Re: [PATCH 1/2] blk-mq: introduce blk_mq_complete_request_sync()

James Smart <james.smart@xxxxxxxxxxxx> · Mon, 18 Mar 2019 10:30:57 -0700

On 3/17/2019 9:09 PM, Bart Van Assche wrote:
On 3/17/19 8:29 PM, Ming Lei wrote:
In NVMe's error handler, follows the typical steps for tearing down
hardware:

1) stop blk_mq hw queues
2) stop the real hw queues
3) cancel in-flight requests via
    blk_mq_tagset_busy_iter(tags, cancel_request, ...)
cancel_request():
    mark the request as abort
    blk_mq_complete_request(req);
4) destroy real hw queues

However, there may be race between #3 and #4, because 
blk_mq_complete_request()
actually completes the request asynchronously.

This patch introduces blk_mq_complete_request_sync() for fixing the
above race.

Other block drivers wait until outstanding requests have completed by 
calling blk_cleanup_queue() before hardware queues are destroyed. Why 
can't the NVMe driver follow that approach?

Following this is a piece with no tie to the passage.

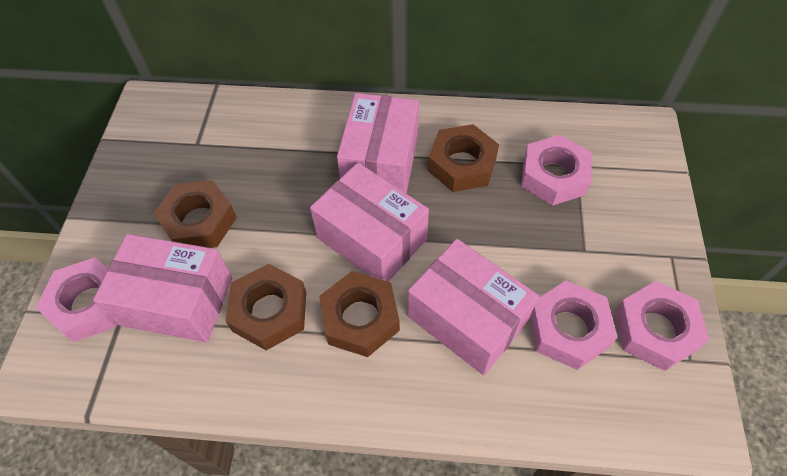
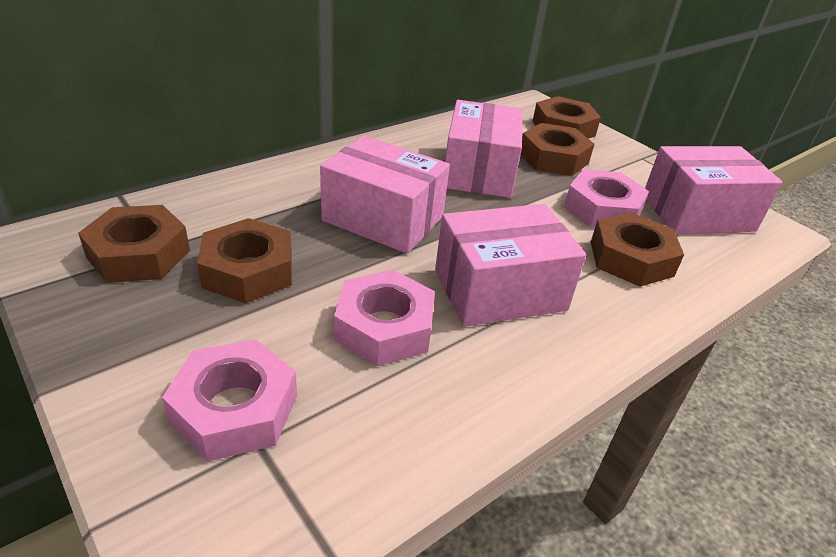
brown nut: 4 -> 5
pink nut: 4 -> 3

speaking for the fabrics, not necessarily pci:

The intent of this looping, which happens immediately following an error 
being detected, is to cause the termination of the outstanding requests. 
Otherwise, the only recourse is to wait for the ios to finish, which 
they may never do, or have their upper-level timeout expire to cause 
their termination - thus a very long delay.   And one of the commands, 
on the admin queue - a different tag set but handled the same, doesn't 
have a timeout (the Async Event Reporting command) so it wouldn't 
necessarily clear without this looping.

-- james